El taller del escritor
Por inquieto y anarquista que fuera, el autor chileno tenía hábitos muy ordenados a la hora de crear. "Manolo se sometía a una estricta disciplina para escribir. Siempre decía que para desarrollar talento y habilidad en cualquier oficio era indispensable un trabajo constante. Todos los días escribía en su escritorio entre las nueve de la mañana y la una de la tarde, primero a mano en un cuaderno, luego lo corregía, después lo pasaba a máquina, haciéndole más correcciones. Después, revisaba la copia a máquina, que era como un último borrador, y obtenía la versión final. Era un verdadero artesano del lenguaje. Aparte de las horas que dedicaba a escribir, siempre estaba leyendo cuatro o cinco libros. Leía un rato uno, lo dejaba y tomaba otro".
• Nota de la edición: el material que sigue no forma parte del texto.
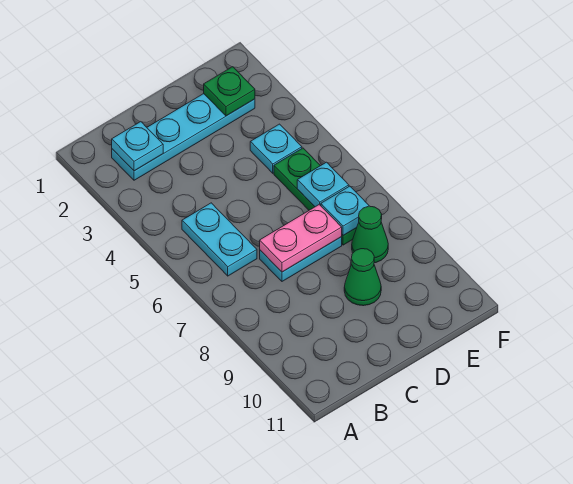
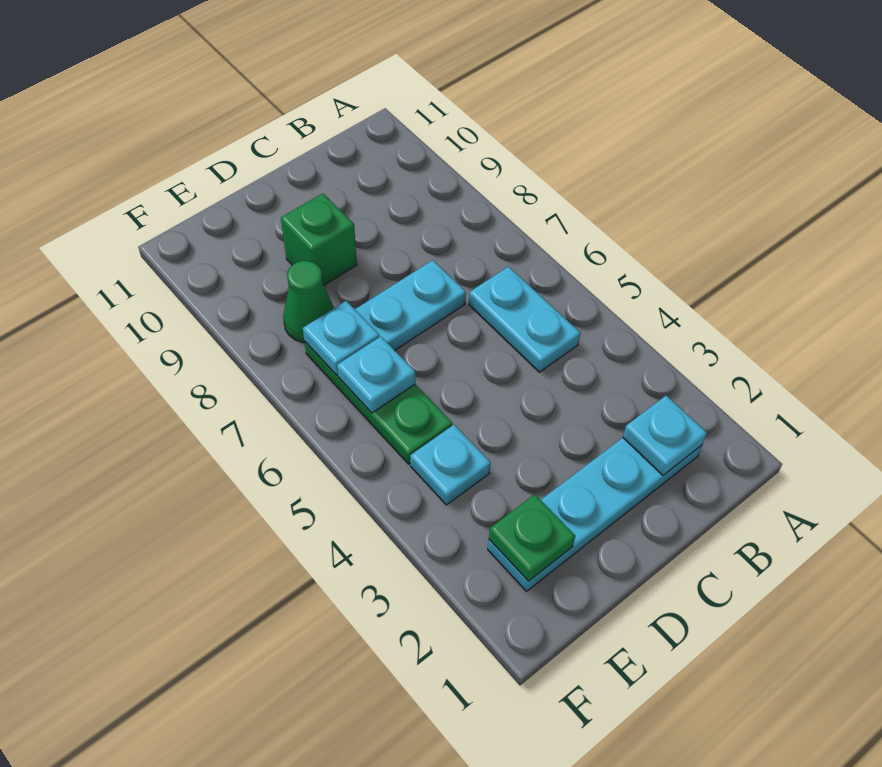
pink plate C7:D7 level 2 -> none
green cone D9 level 1 -> green brick D9 level 1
Clark lo recuerda como un lector "ecléctico" y "voraz", no sólo de literatura, sino que también de ciencia, historia y otras disciplinas. Algo de sorpresa produce enterarse de la fascinación que este escritor "de la experiencia", "espontáneo" y "vitalista", como ha sido llamado, sentía por la técnica literaria. "De vez en cuando se ponía a descifrar su ejemplar de The Craft of Fiction, comprado en Seattle, y me preguntaba sobre el significado de una que otra palabra o frase en inglés". Se ha dicho que Faulkner influyó en la prosa del autor chileno. Clark admite que era uno de los autores que leía, pero se detiene más en otro: "Le atraía mucho la técnica literaria de James Joyce con su monólogo interior/corriente de conciencia, que Manuel también había implementado de modo brillante en Hijo de ladrón".
Y NUNCA TE HE DE OLVIDAR...
Julianne Clark
Catalonia, Santiago, 2007, 225 páginas.